United States Bankruptcy Court, D. Maine
Oct 5, 1983
34 B.R. 199 (Bankr. D. Me. 1983)

Summary

calling of letter of credit does not violate automatic stay

Summary of this case from Ace American Ins. Co. v. Bank of the Ozarks

Opinion

Bankruptcy No. 281-00339. Adv. No. 281-0292.

October 5, 1983.

Richard E. Poulos, Portland, Me., for plaintiff Sawyer.

Barry Zimmerman, Kelly, Remmel Zimmerman, Portland, Me., for plaintiff Ainsworth.

Philip Ryan, Springfield, Mass., for defendant Gralia.

John Bonneau, Marshall, Raymond Beliveau, Lewiston, Me., for defendant Northeast Bank.


FINDINGS AND CONCLUSIONS UNDER LOCAL RULE 41(d)(3)(B)

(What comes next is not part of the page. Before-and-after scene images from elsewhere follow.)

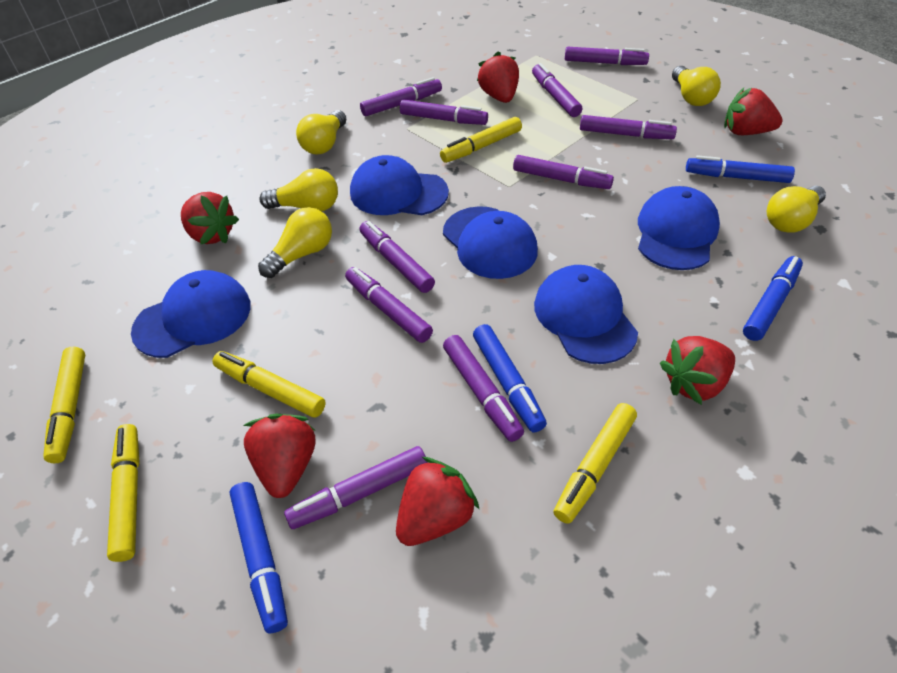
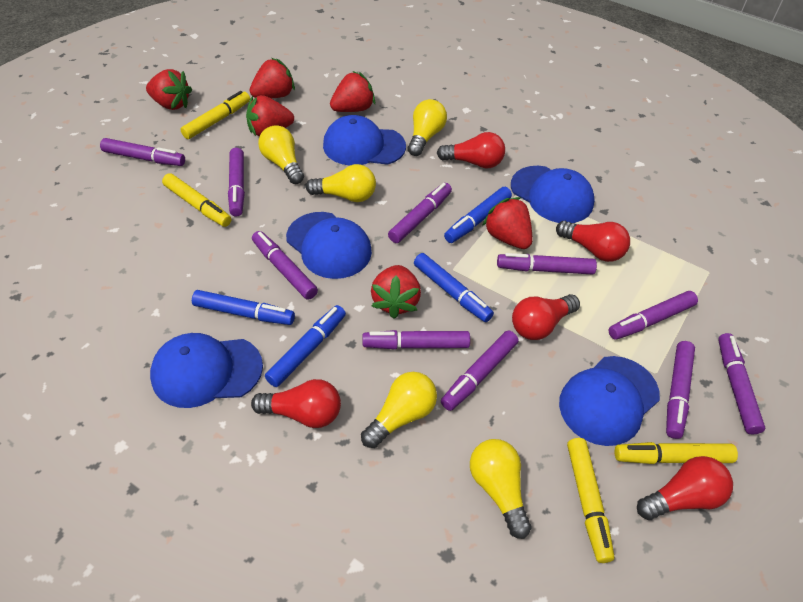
red light bulb: 0 -> 5
yellow marker: 5 -> 4

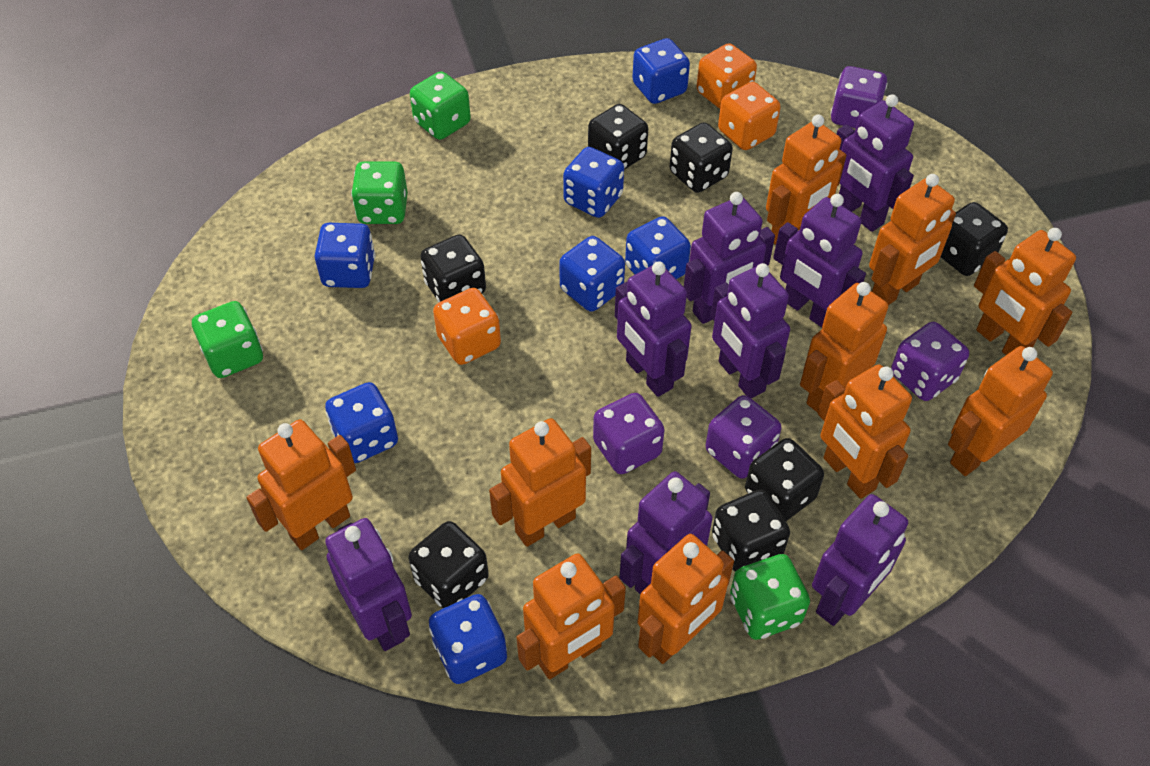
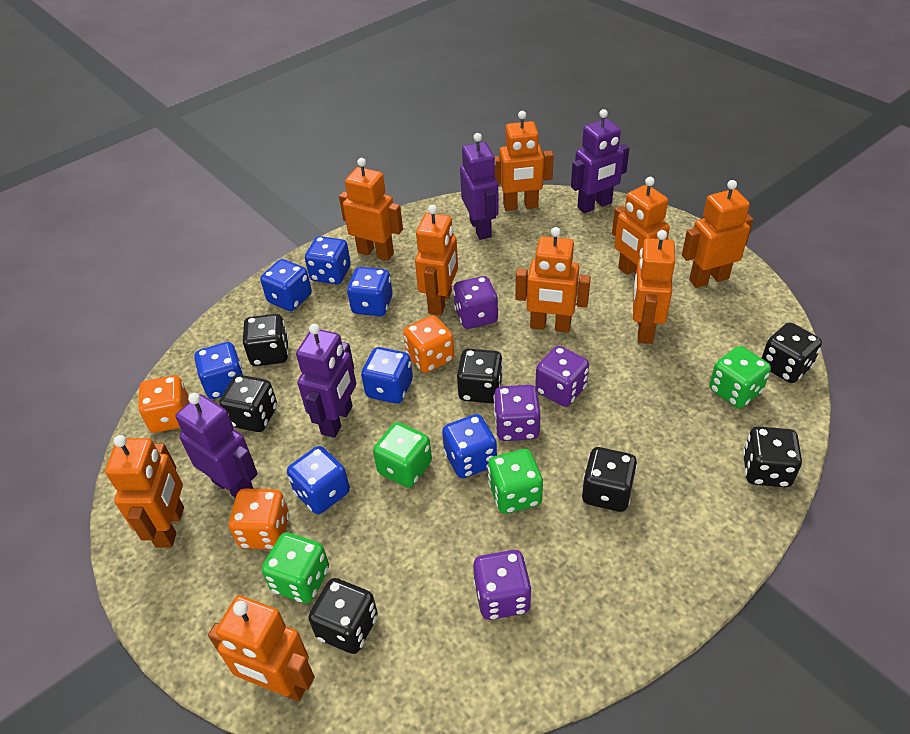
orange robot: 10 -> 9
purple robot: 8 -> 4

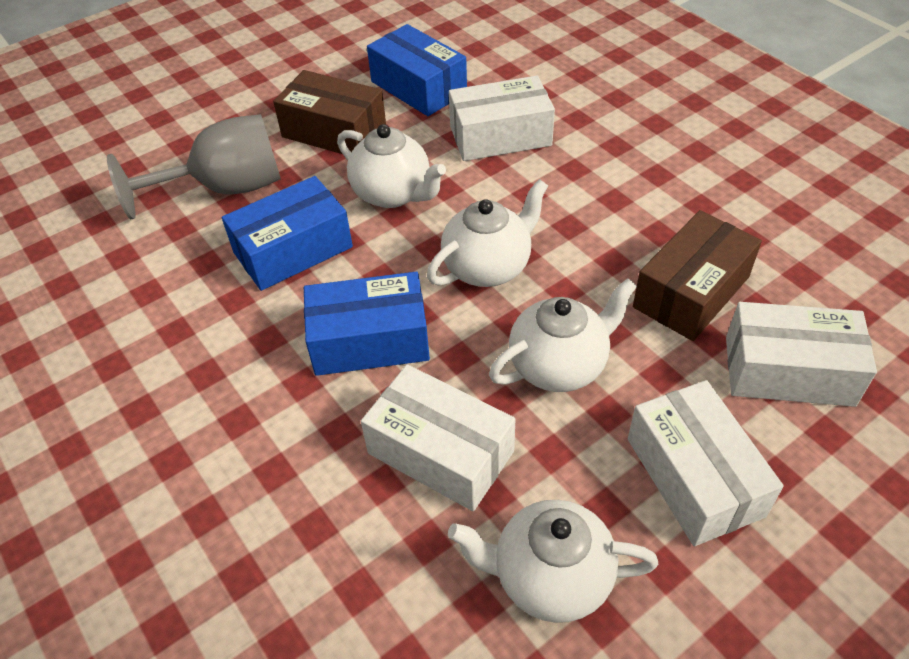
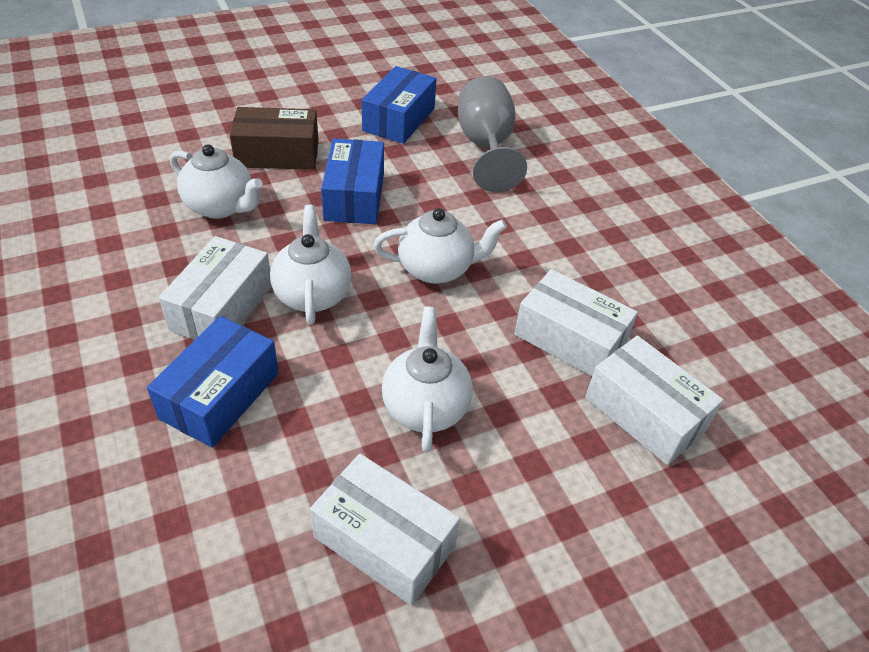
brown box: 2 -> 1

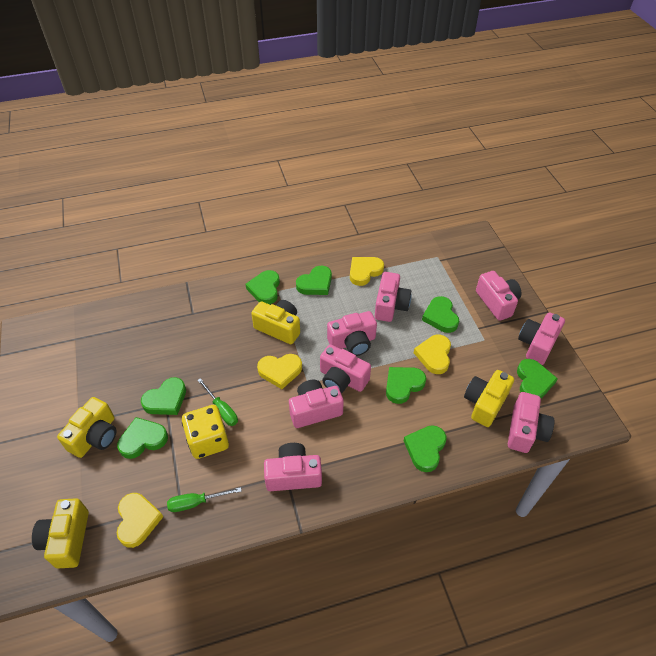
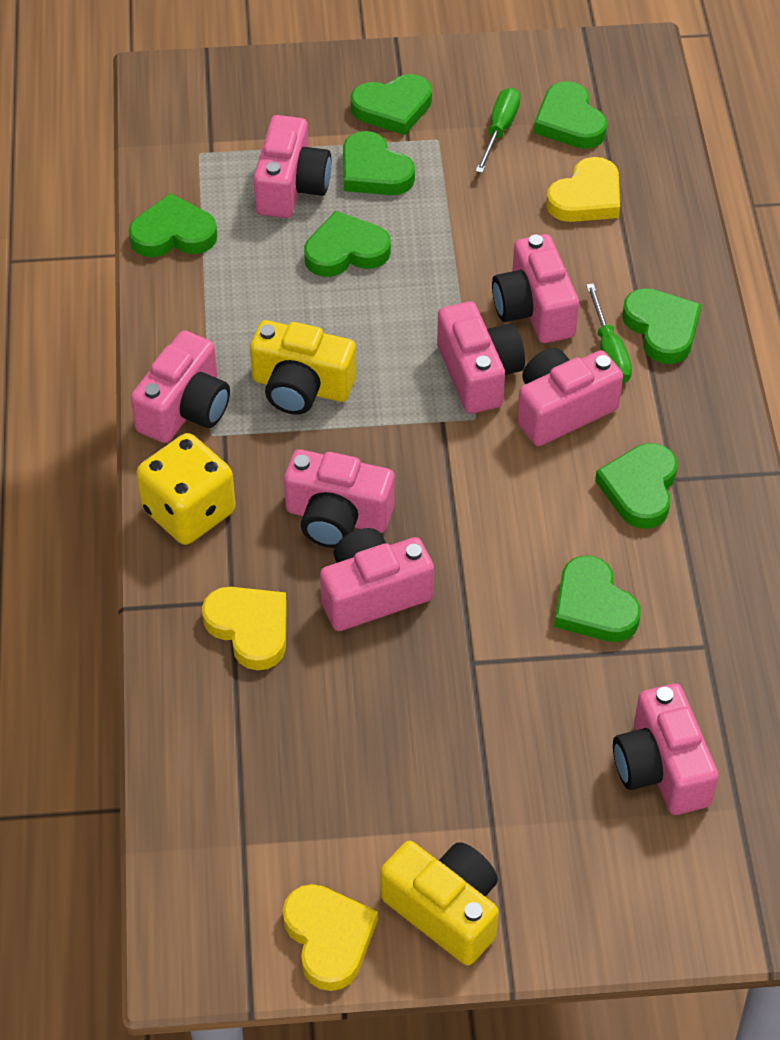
yellow camera: 4 -> 2
yellow heart: 4 -> 3

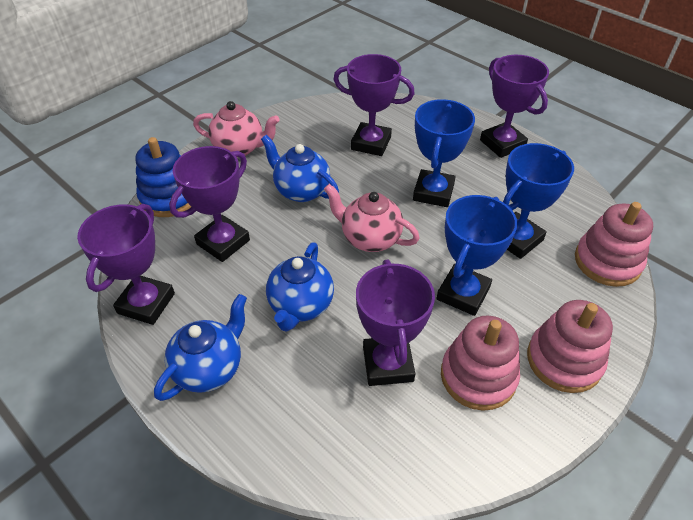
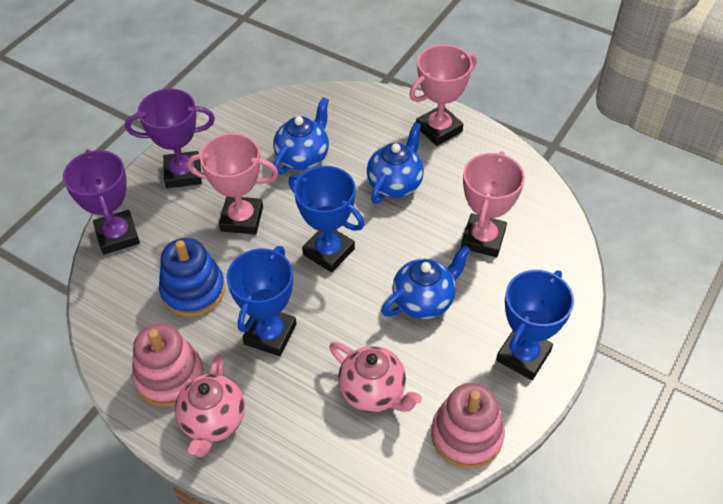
pink stacking toy: 3 -> 2
pink trophy: 0 -> 3
purple trophy: 5 -> 2

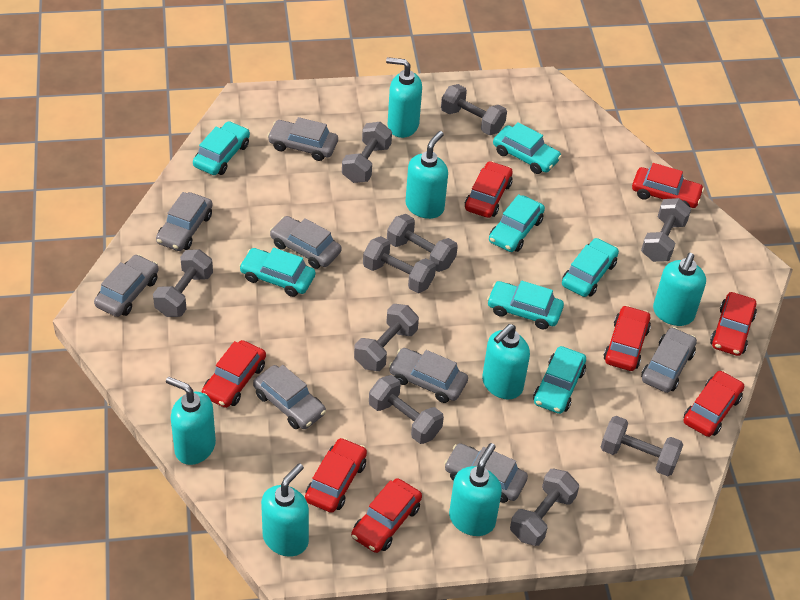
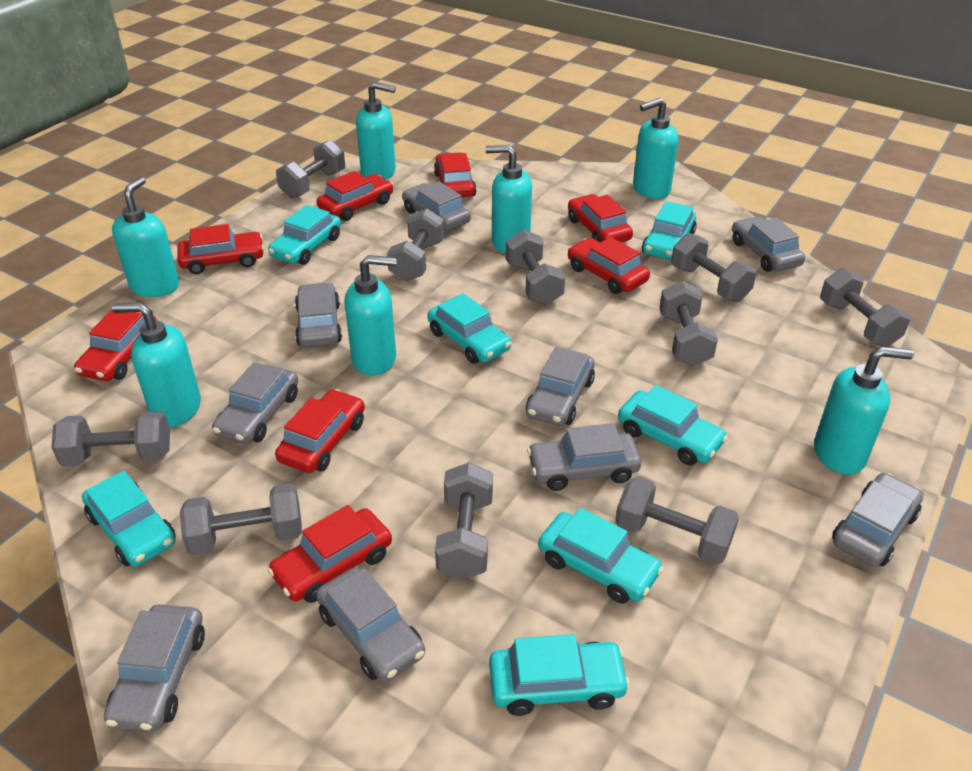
grey car: 8 -> 9

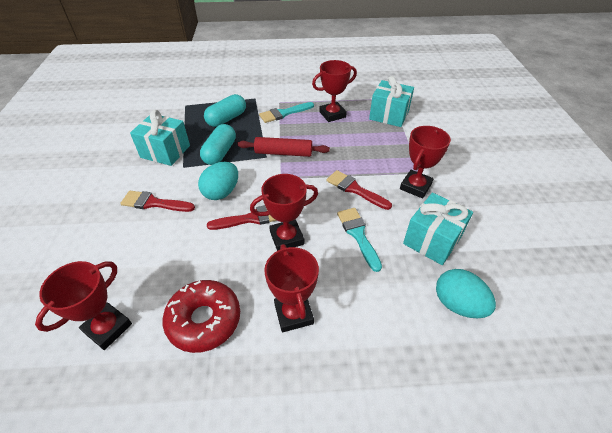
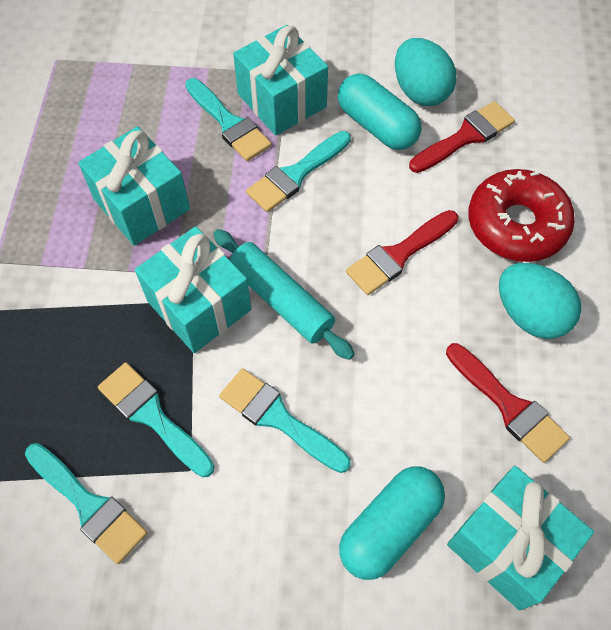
red rolling pin: 1 -> 0
red trophy: 5 -> 0
turquoise brush: 2 -> 5
turquoise gift: 3 -> 4
turquoise rolling pin: 0 -> 1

The trustee of the debtor and Hollis Sawyer, an alleged guarantor of a letter of credit issued on the debtor's behalf, filed a complaint against E.A. Gralia Company, Inc., the beneficiary of the letter of credit, and Northeast Bank of Lewiston and Auburn, the issuer of the letter of credit. The plaintiffs seek an order permanently enjoining Gralia from calling and Northeast from honoring the letter of credit, imposing sanctions on both defendants for alleged violations of the automatic stay, and causing the letter of credit to be cancelled. Gralia asserted counterclaims against Sawyer, the debtor, and the trustee and crossclaims against the bank. The court now considers motions for summary judgment filed by Sawyer, the trustee and Gralia. Because the court finds that this proceeding essentially involves a dispute between Sawyer, Gralia and the bank, all nondebtors, Gralia's motion for summary judgment will be granted and the plaintiff's complaint will be dismissed.

In the face of threats by Sawyer, Gralia and the trustee, Northeast Bank has also filed a complaint for declaratory judgment.

On October 24, 1980, Gralia, the general contractor for a construction project known as the Woolen Mill in Winooski, Vermont, entered into a subcontract with the debtor under which the debtor was to perform electrical work. In the subcontract Pine Tree agreed to procure the issuance of a $100,000 letter of credit in Gralia's favor in lieu of a 100% performance and payment bond. On October 27, 1980, Northeast established a $100,000 letter of credit in Gralia's favor for the debtor's account. Sawyer signed a promissory note secured by securities owned by him to guarantee repayment of any advances made by the bank under the letter of credit.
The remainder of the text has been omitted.